But the greatest difference in the cost of living in South Africa as compared with home, especially in the towns, is undoubtedly rent. This factor stands pre-eminent. It is particularly so in Johannesburg and Pretoria. There are three main causes for this ; firstly, the high value attached to the land in and near the gold mines; secondly, the scarcity of houses; thirdly, the cost of labour and material. People at first were too much engrossed in digging or speculating for gold to trouble about building houses. The dominating idea was to make money and get away. Again, materials and labour being high, houses could not be put up at a small cost. Since 1908, in and around the big towns of Capetown, Johannesburg, Pretoria, and Durban, with the advent of tramways, suburbs are springing into existence, thus bringing cheaper land and healthier surroundings within reach of the townspeople.

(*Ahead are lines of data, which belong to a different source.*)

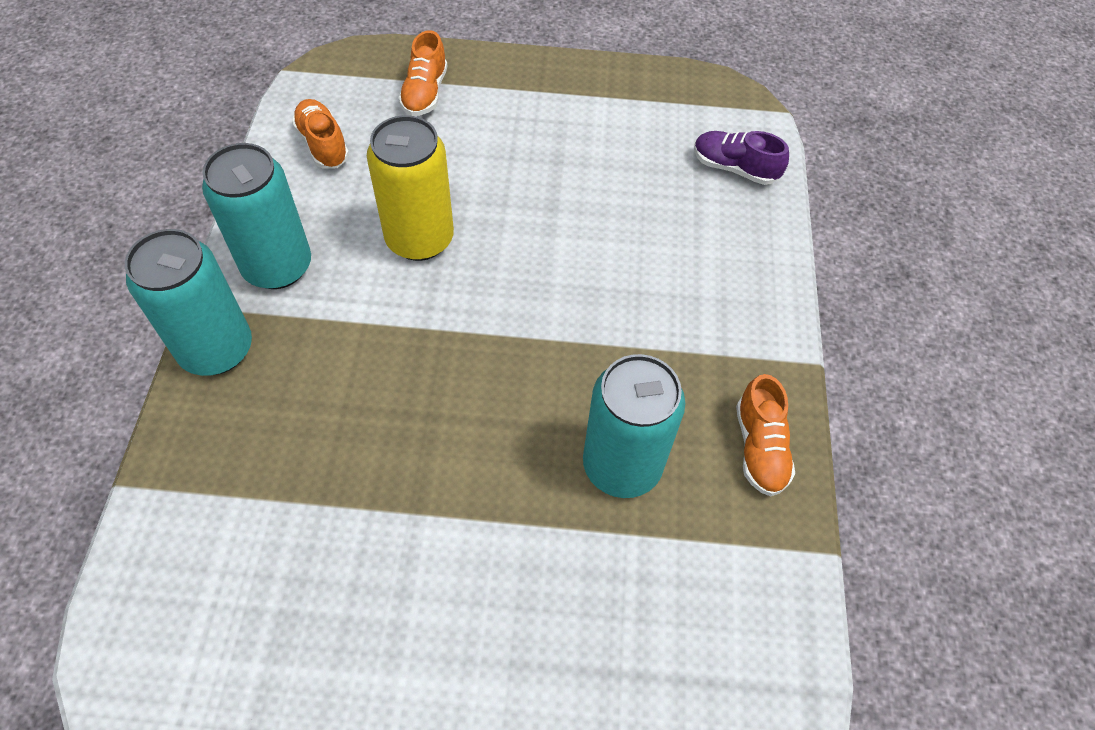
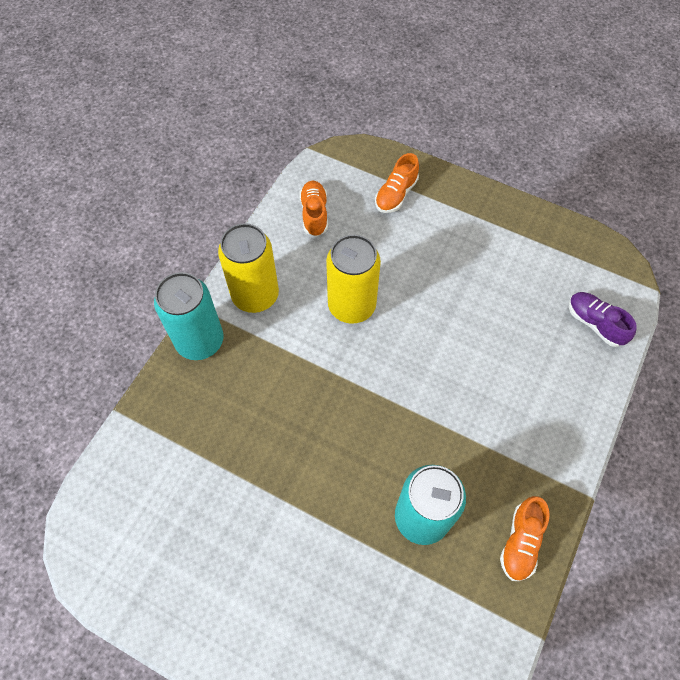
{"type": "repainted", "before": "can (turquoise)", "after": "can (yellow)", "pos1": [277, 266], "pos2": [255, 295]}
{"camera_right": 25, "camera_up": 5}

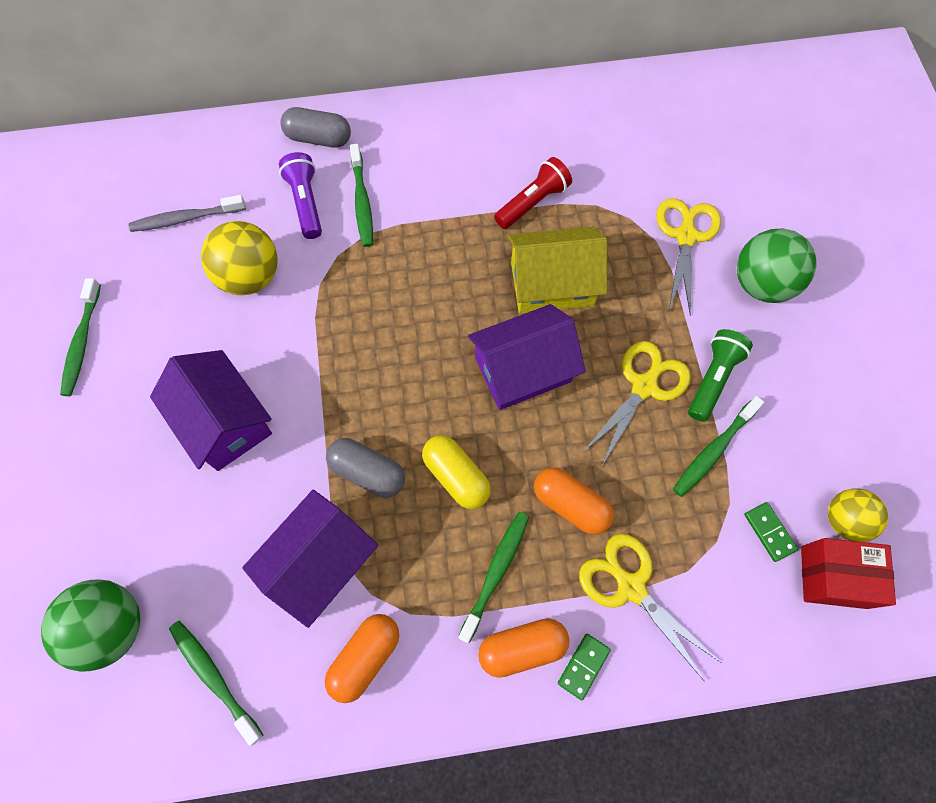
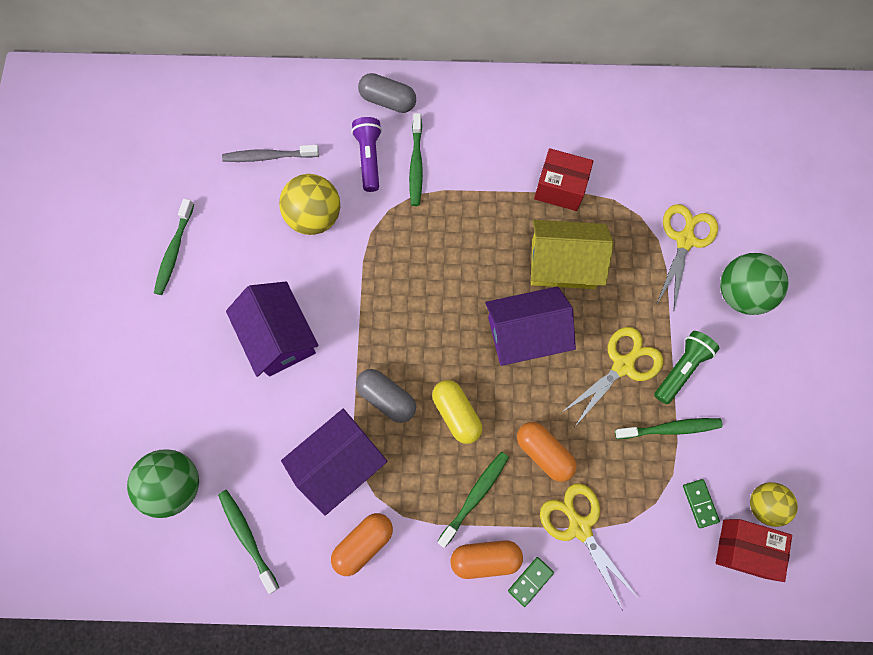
{"type": "swapped", "before": "flashlight (red)", "after": "box (red)", "pos1": [533, 202], "pos2": [560, 188]}
{"type": "rotated", "before": "toothbrush (green)", "pos1": [714, 450], "pos2": [669, 428], "turn": -150}
{"camera_right": 10, "camera_up": 5}

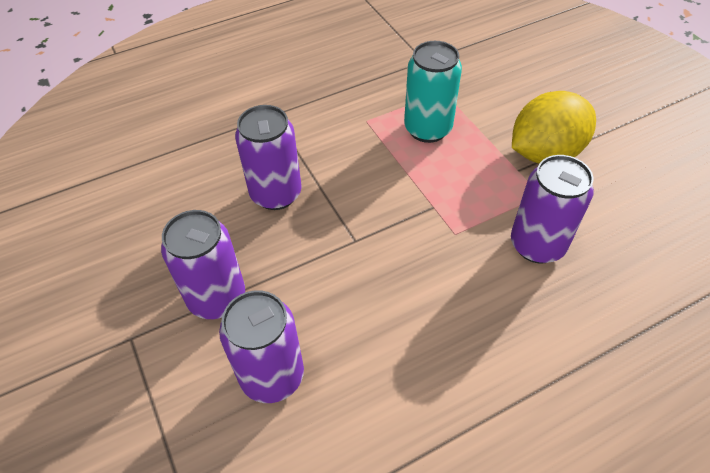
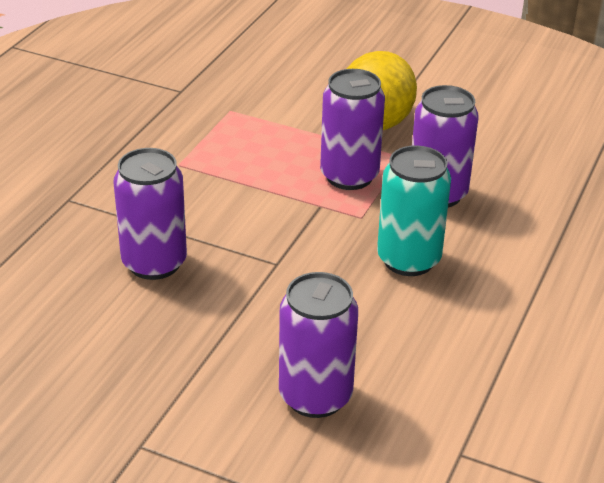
{"type": "shifted", "before": "can (purple)", "pos1": [217, 298], "pos2": [349, 176]}
{"type": "shifted", "before": "can (turquoise)", "pos1": [427, 129], "pos2": [408, 260]}
{"camera_right": -40, "camera_up": -15}

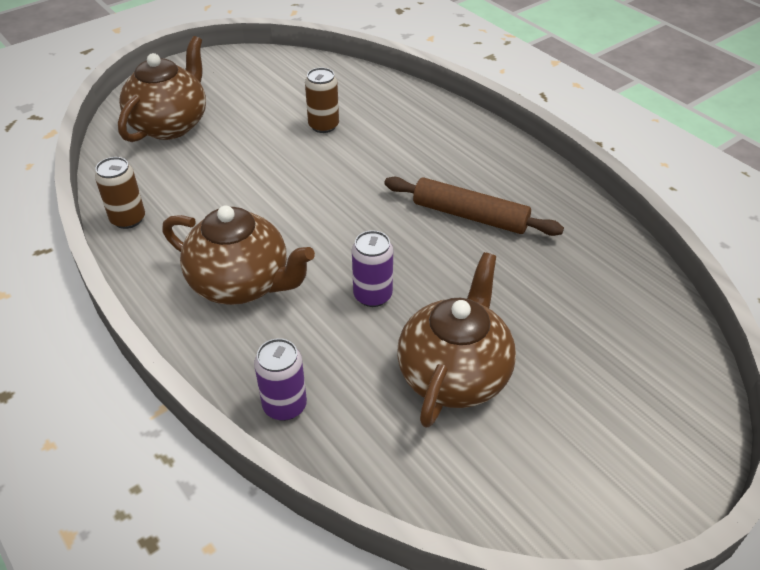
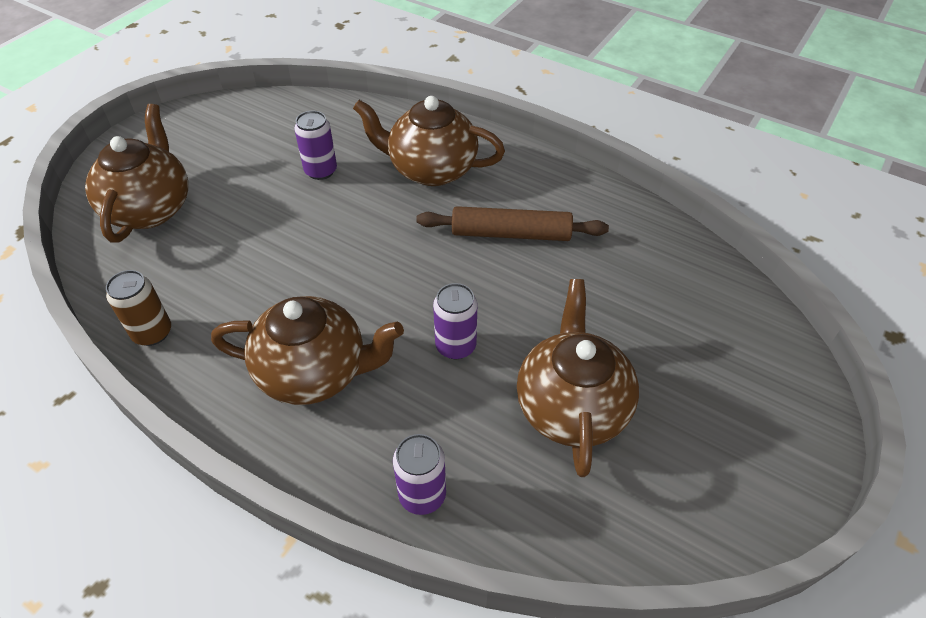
{"type": "repainted", "before": "can (brown)", "after": "can (purple)", "pos1": [323, 126], "pos2": [321, 171]}
{"type": "new", "after": "teapot (brown)", "pos2": [431, 169]}
{"camera_right": -20, "camera_up": 5}

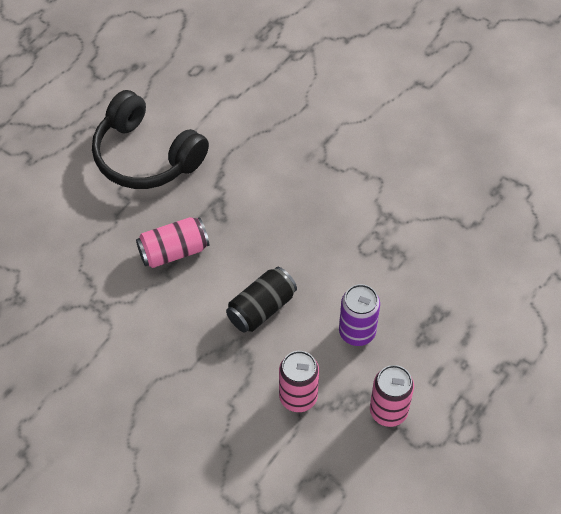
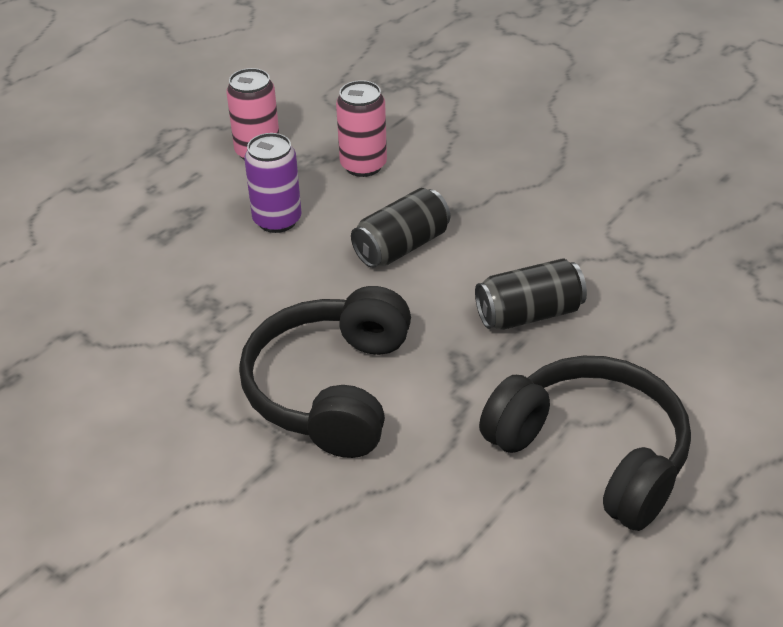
{"type": "new", "after": "headphones (black)", "pos2": [331, 389]}
{"type": "repainted", "before": "can (pink)", "after": "can (black)", "pos1": [174, 251], "pos2": [529, 314]}
{"camera_right": -175, "camera_up": -15}

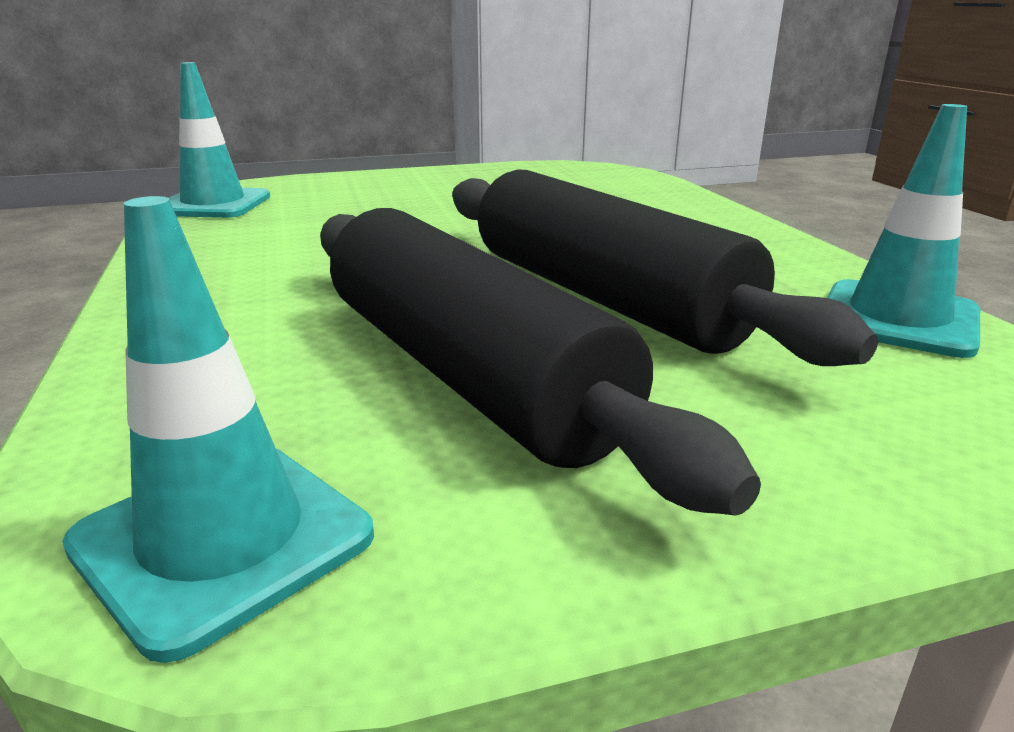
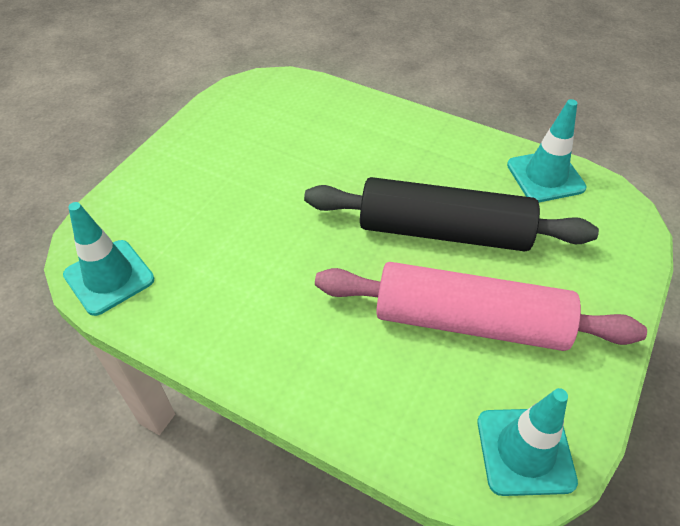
{"type": "repainted", "before": "rolling pin (black)", "after": "rolling pin (pink)", "pos1": [467, 372], "pos2": [469, 321]}
{"camera_right": -45, "camera_up": 25}

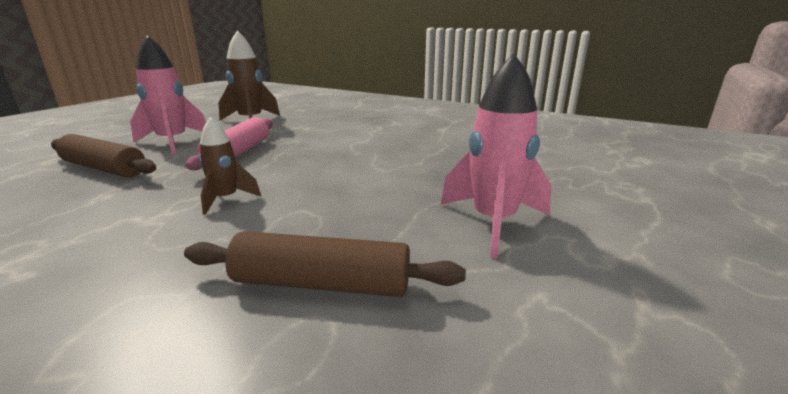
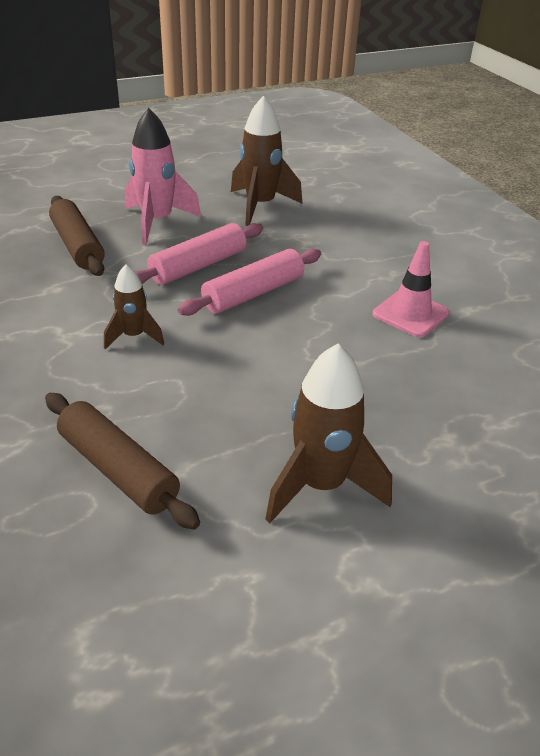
{"type": "new", "after": "rolling pin (pink)", "pos2": [253, 293]}
{"type": "repainted", "before": "rocket (pink)", "after": "rocket (brown)", "pos1": [493, 223], "pos2": [321, 485]}
{"type": "new", "after": "traffic cone (pink)", "pos2": [410, 314]}
{"camera_right": 35, "camera_up": 15}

To-day the building trade is very flourishing in all these districts and houses are being built remarkably quickly. This tends, of course, to lower rent and to bring a healthier tone to the municipality; but even now prices are high. Two rooms, very small and unfurnished, 8 feet by 10 feet, and 10 feet by 12 feet, two miles from the market square in a poor quarter of Johannesburg, fetched £5 a month. In the same quarter there were two rows of workmen's cottages with four rooms and a bathroom, but no kitchen, at £6 10s. a month. These, too, in a dusty, very dirty part of the town, quite near to the mines. In the suburbs a four-roomed house with kitchen and bathroom, suitable for an artisan, was obtainable for from £8 to £12 a month. In the country districts rent is, of course, lower, and a house of the latter description, with a good garden, at a place like Vryheid, in Zululand, ranges from £4 to £7 a month.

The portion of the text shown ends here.